Ah, this is what my most recent book Jesus Before the Gospels is about!
Hi Bart!
If one wants to read more about the traces of oral tradition in our written gospels (especially in synoptics) what would you recommend? Kelber and Ong “The Oral and the Written Gospel”? Is that a good place to start? Also, if you have anything else to add please do.
One more thing. I was thinking of buying a book by Sanders and Davies “Studying the Synoptic Gospels”. What are your thoughts on that book? Thank’s!
I have a book devoted to it, called Jesus Before the Gospels. I deal with the older scholarship there (including Kelber, Ong, etc.). So it might be the place to start. Sanders and Davies is a very good book, though it’s clear that the two authors have very different interests and orientations. It depends what you’re looking for, though — i.e., what *kind* of analysis/discussoin of the Synoptics (what do you want to learn about?).
I’ve read your book Jesus before the Gospels and it vas very interesting. I’ve even wrote the summary of your book in an effort to persuade more people (from my country) to read your book. But it seems to me your main interest was to use modern psychological and antropological studies to determine what can we know about certain events from Jesus’ life. Also, you talked about cultural memory and different portraits of Jesus in gospels. That’s all fine and interesting but I would like to learn more about the exact traces of orality in the Gospels. Where do we see this orality for example in the Gospel of Mark etc. Those are the questions that I would like to pursue even more.
Regarding the Davies&Sanders book, since I’m a historian I’m looking for historical anylsis of the synoptics. In other words, I would like to know more about different stories and events from Jesus’ life that we find in the synoptics. Was it historical or not, and how can we know it (if we can know it at all). That would be in the line of what you’ve done with couple of examples in Jesus before Gospels (e.g. cleansing of the temple). I would just like to see more examples from Jesus’ life historically analyzed in that way! I even remember reading your book and thinking “aaa Bart, why didn’t you take more examples from Jesus’ life?” haha.
Maybe the best possible solution for me would be to buy separate books on Mark (e.g. Joel Marcus), Matthew (Dale Allison Jr.), and Luke (J. Fitzmayer)? But also, it’s much more expensive solution!

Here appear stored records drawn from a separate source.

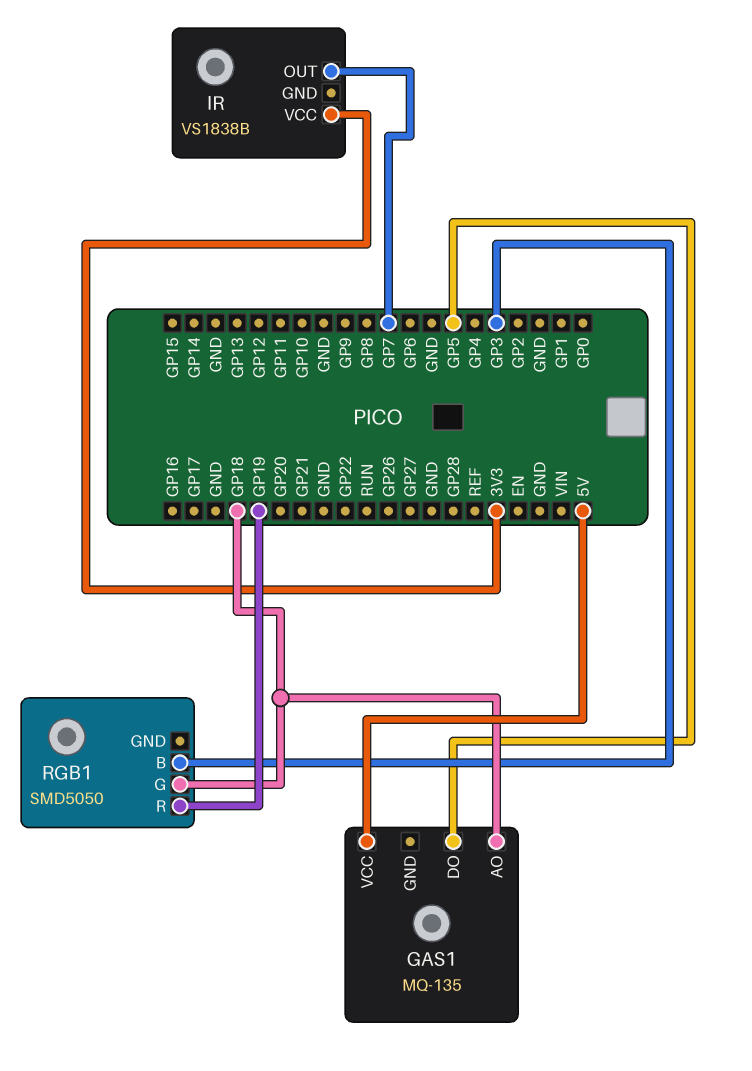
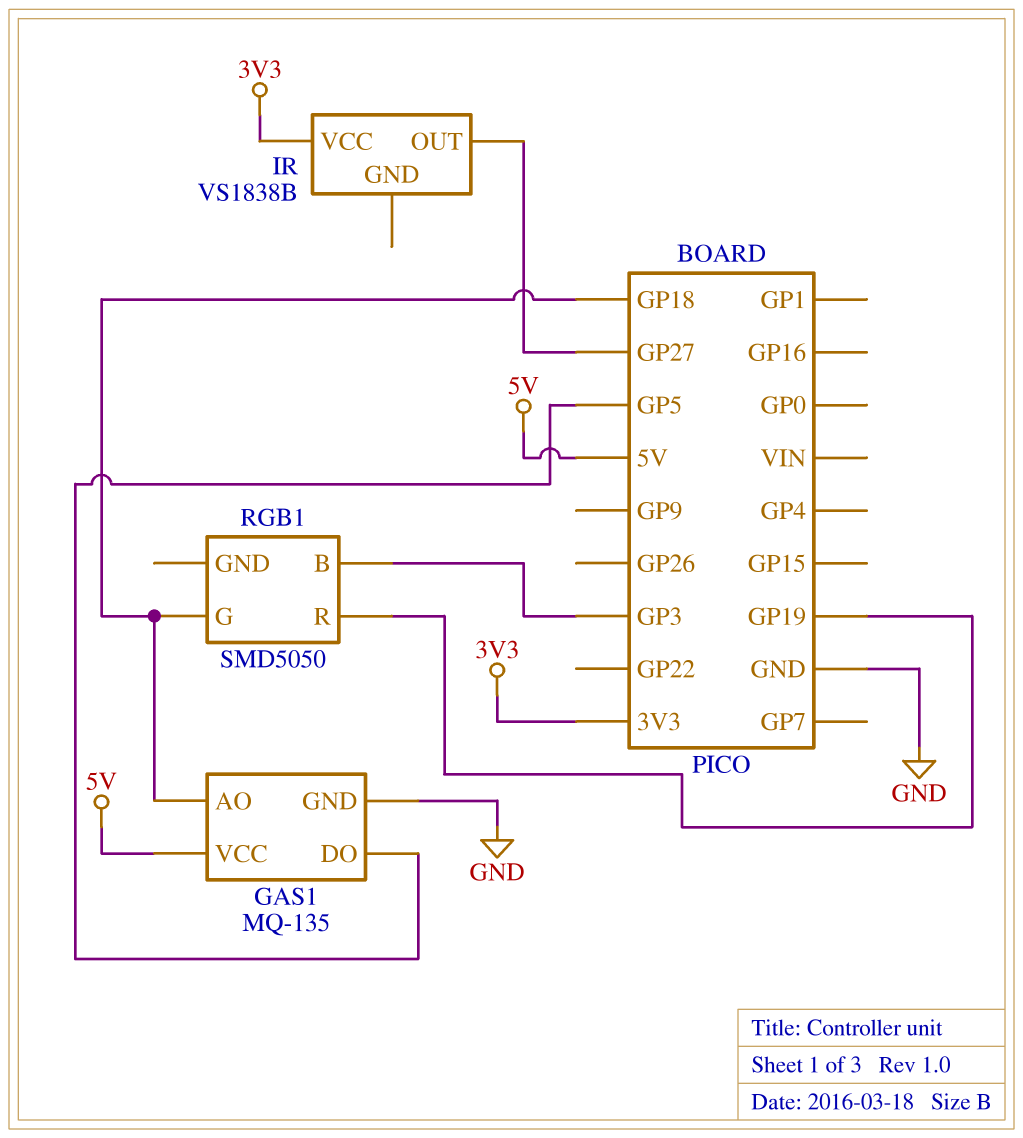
GAS1 pin GND: none -> GND
IR pin OUT: GP7 -> GP27

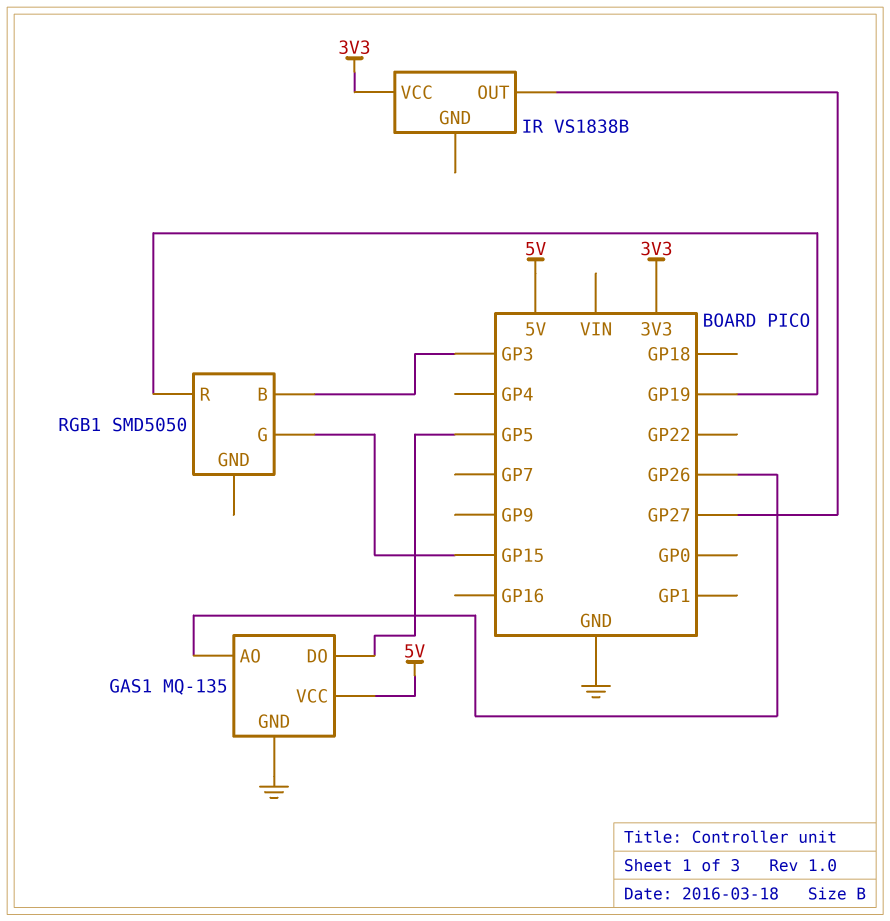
GAS1 pin AO: GP18 -> GP26
RGB1 pin G: GP18 -> GP15

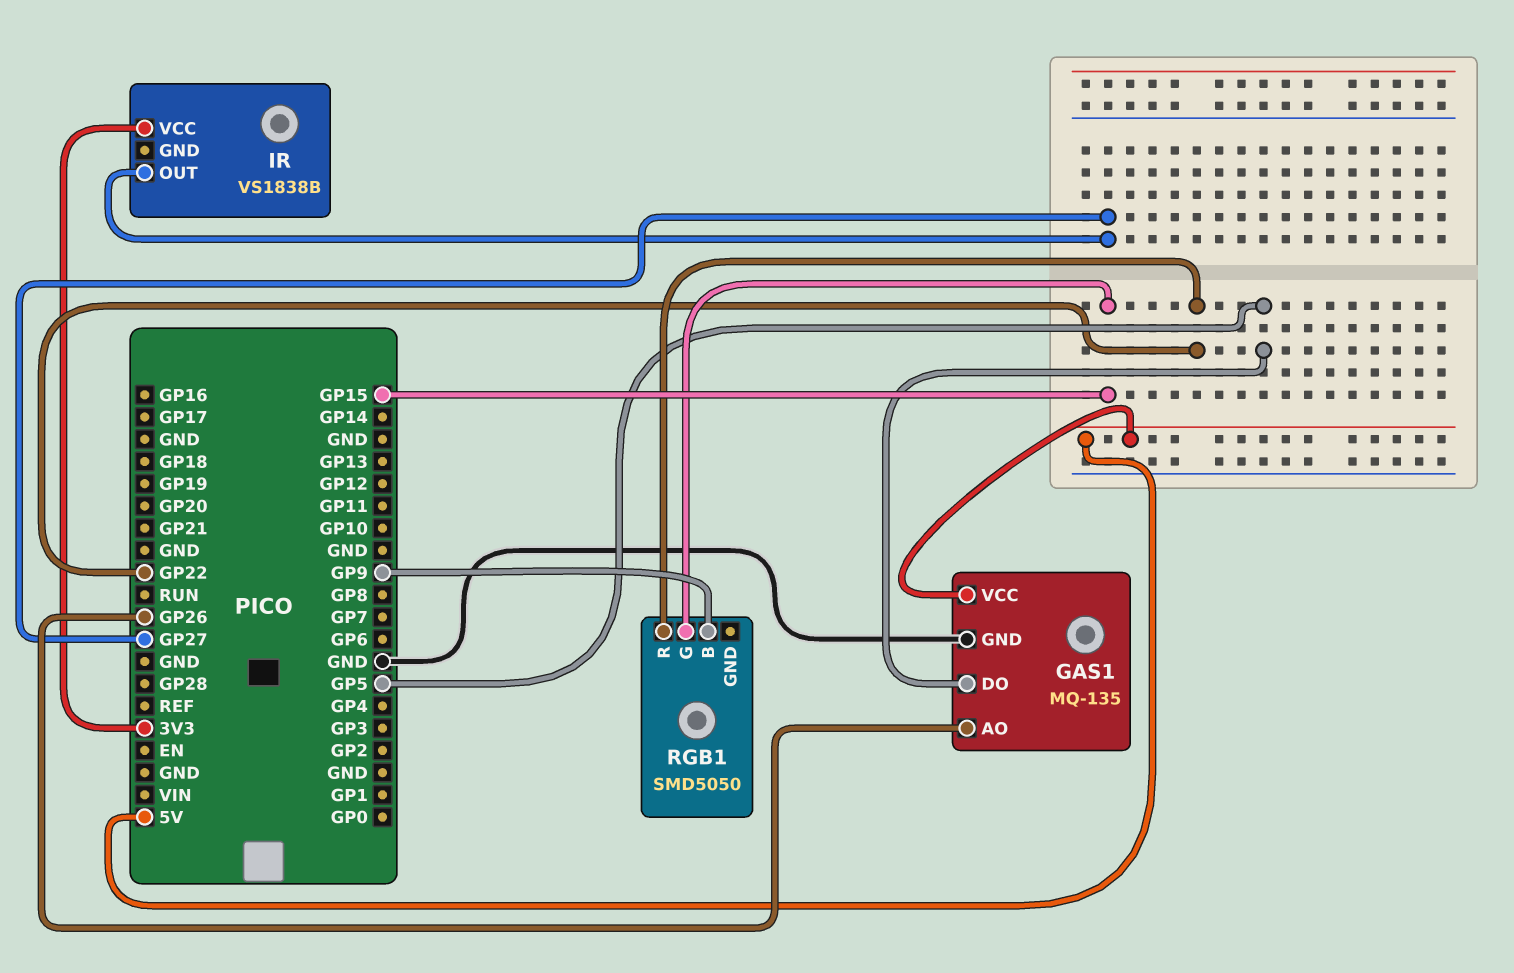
RGB1 pin B: GP3 -> GP9
RGB1 pin R: GP19 -> GP22

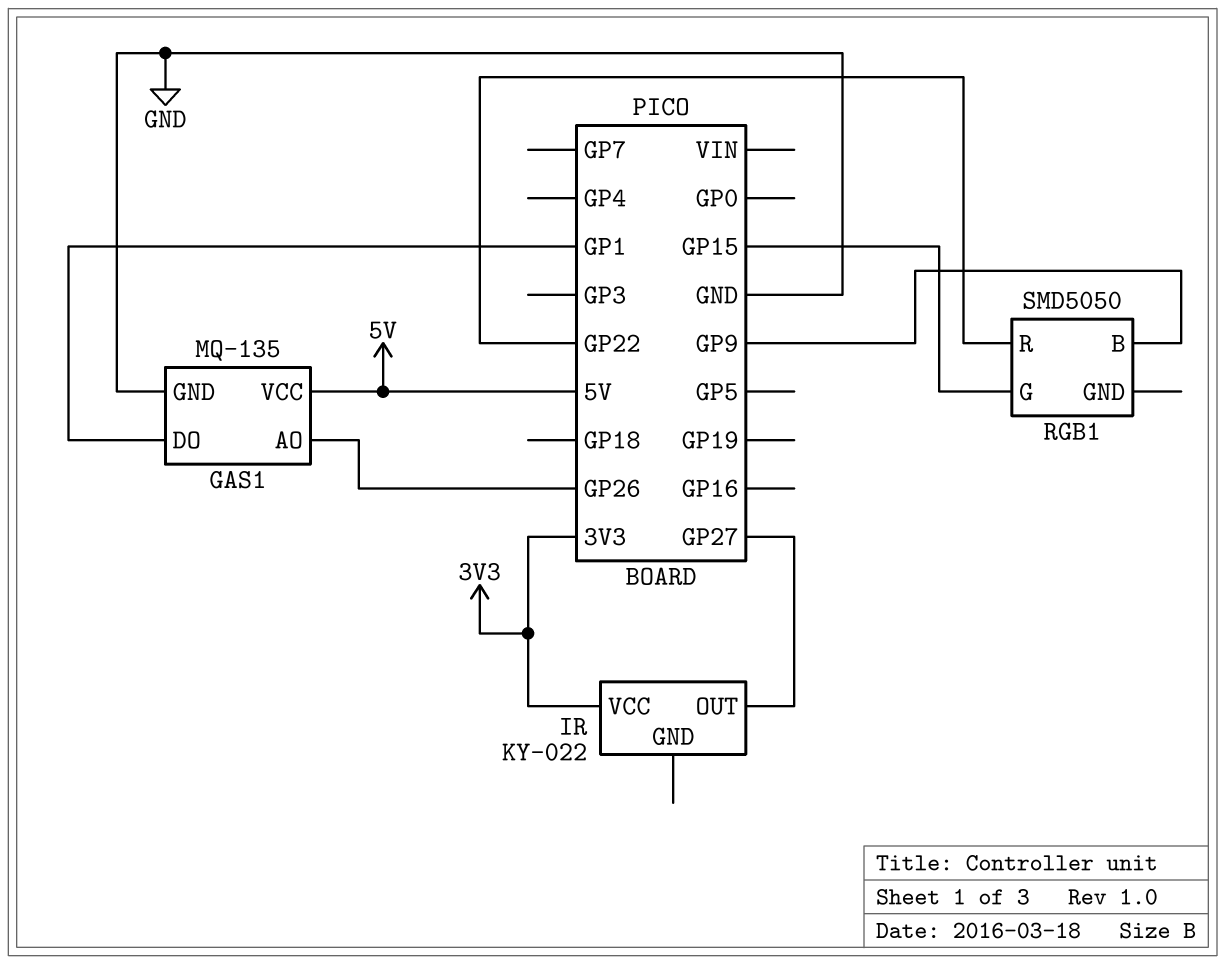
GAS1 pin DO: GP5 -> GP1
IR: VS1838B -> KY-022

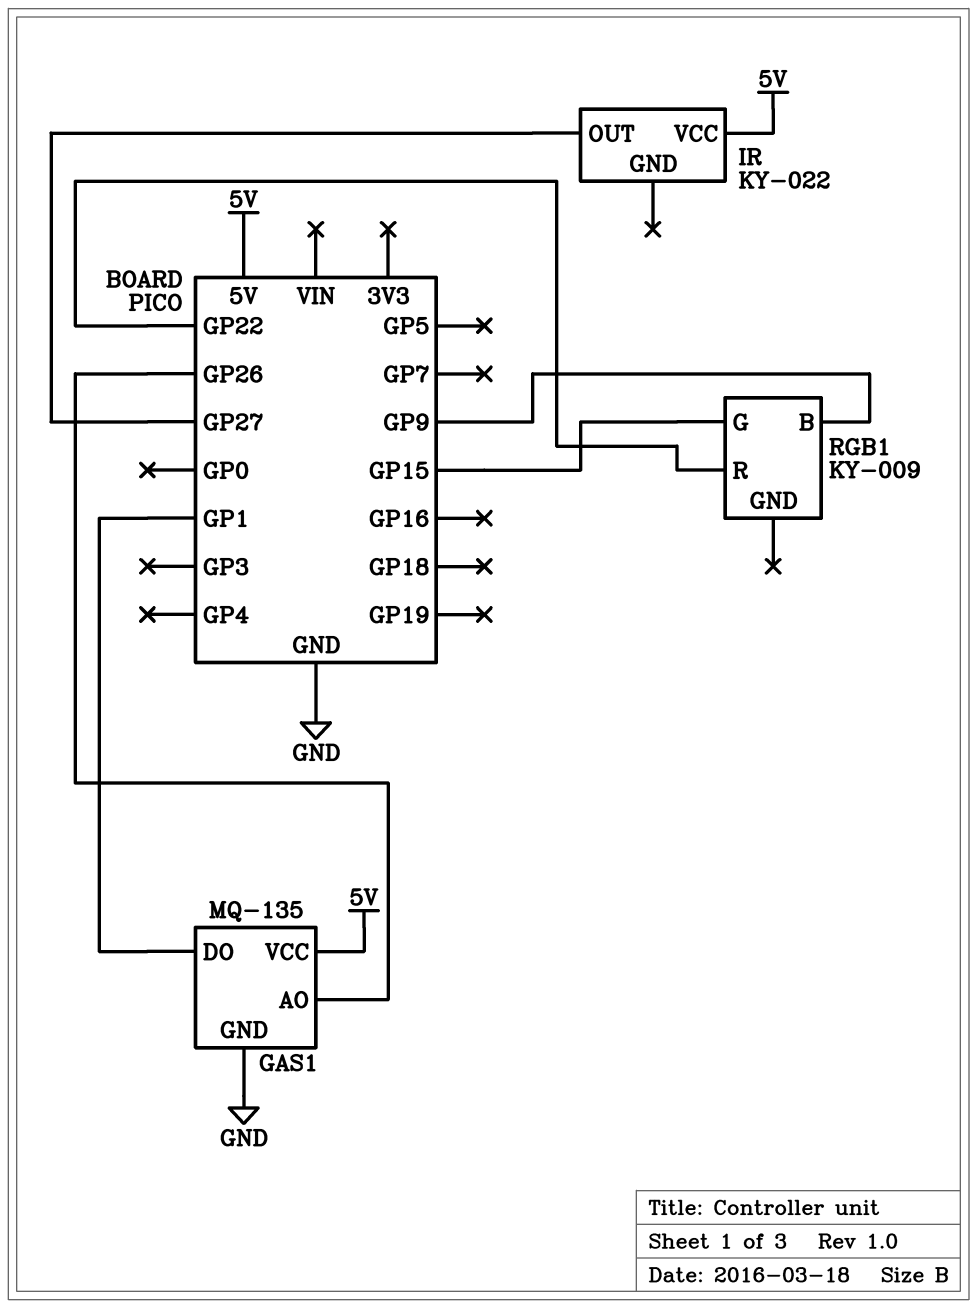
IR pin VCC: 3V3 -> 5V
RGB1: SMD5050 -> KY-009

Yes, there is a large literature on the oral materials prior to mark’s Gospel. The reality is that unless he was makig up all the stories himself, he had to hear them from somewhere. But since many of the stories are found in sources that do not appear to have been familiar with Mark or dependent on him, then he could not have made them up (since they are independently attested.)
If you are interested mainly in what happened in the life of Jesus, then Sanders and Davies is not the best place to turn. You should read, instead, books about the historical Jesus. A classic is Sanders own, Jesus and Judaism; the fullest study is the multi-volume work by John Meier, a Marginal Jew. If you want a versoin written for a broader audience, you might try the books on Jesus by Dale Allison, Paula Fredriksen, or my book Jesus: Apocalyptic Prophet of the New Millennum.
Thank you for helping me. Well, I’ve read your book on historical Jesus, also Allison Jr. “Constructing Jesus” and Helen Bond’s “Historical Jesus”, but I’m looking for something that is not for the broad audience. I’ll go to Sanders then. Thank’s!
Yup, start with Sanders. Then maybe Meier.
Were resurrection stories a form? That is, did “The Resurrection” have forerunners in other literature of the period (or of the periods upon which forms relied)?
No, I’m afraid before the Christians came along there were no stories of humans who were brought back to life on earth in order to live forever. Resurrection stories are not a “form” because they are not different stories but different versions with additional details of the same story.